3. Suppose you are given the following information about the demand and supply in a market. Assume that both the demand and supply curves are linear. 

Price

Quantity Demanded

Quantity Supplied

0

200

----

20

160

----

40

120

0

60

80

200

80

40

400

100

0

600

a. Write the equation for the market demand curve given the above information. In your equation represent price as P and the quantity demanded as Qd. Write your equation in slope intercept form.

b. Write the equation for the market supply curve given the above information. In your equation represent price as P and the quantity supplied as Qs. Write your equation in slope intercept form.
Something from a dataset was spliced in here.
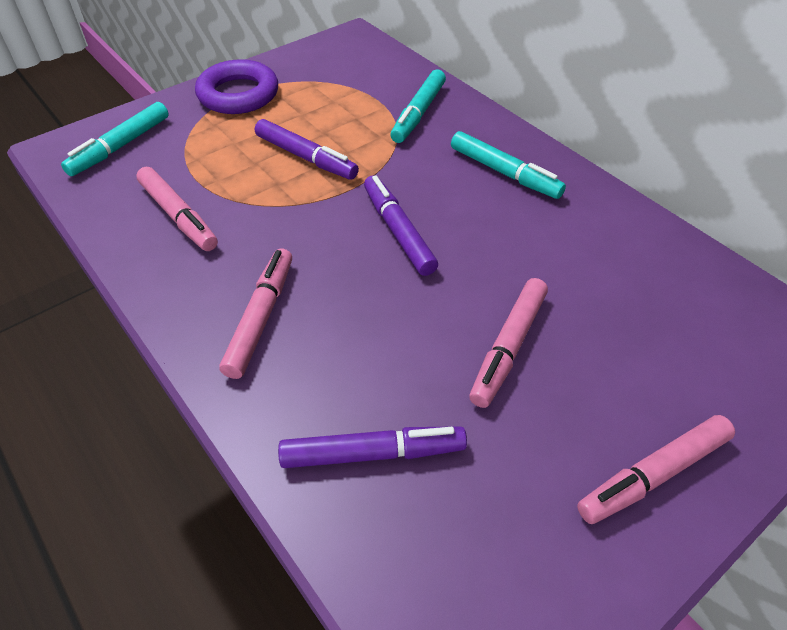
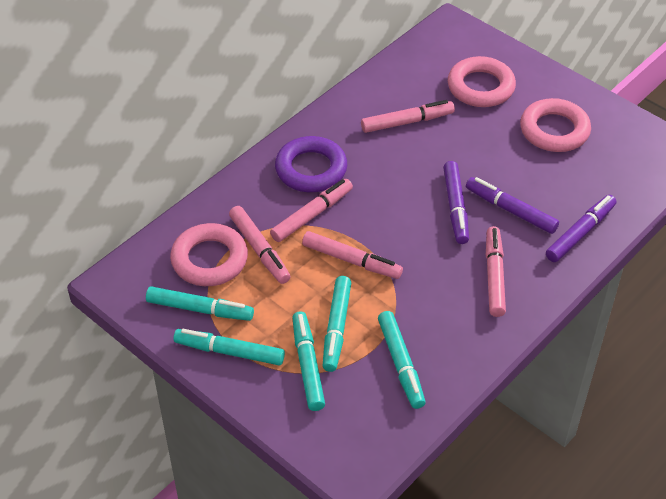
pink marker: 4 -> 5
pink ring: 0 -> 3
turquoise marker: 3 -> 5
c. Given the above information, find the equilibrium price (Pe) and the equilibrium quantity (Qe) for this market.

d. When the market is in equilibrium, what is the value of consumer expenditure on this good?

e. When this market is in equilibrium, what is the value of consumer surplus?

f. When this market is in equilibrium what is the value of producer surplus?

g. Suppose the government sets a price floor equal to $70 in this market. Describe the effect of this price floor on the market. Be sure to comment on and quantify any surplus or shortage that occurs as a result of this price floor. In addition, be sure to comment on whether the price floor is effective or not.

h. Suppose the government sets a price ceiling equal to $30 in this market. Describe the effect of this price ceiling on the market. Be sure to comment on and quantify any surplus or short that occurs as a result of this price ceiling. In addition, be sure to comment on whether the price ceiling is effective or not.

4. Answer the next question based on the following information.

Suppose there are two consumers, Yi and Saad, in a market. Yi's demand curve is given by the equation Q = 50 - 2P while Saad's demand curve is given by the equation P = 100 - Q.

a. In the space below draw a graph that represents Yi's demand curve and a separate graph that represents Saad's demand curve. Label these two graphs clearly and completely.

b. In the space below draw a graph that represents the market demand curve. Label this graph clearly and completely. Make sure you identify the y-intercept and the x-intercept. If the demand curve has different linear segments, make sure you identify the coordinates of the endpoints of each segment.

c. Find the market demand curve and write it in slope intercept form. If there is more than one demand curve equation, identify the relevant range of prices that is applicable for each demand curve equation.

d. Suppose the market supply curve is given as Qs = 12P. Given this information and your previous work, how many units will Saad buy of the good and what price per unit will he pay?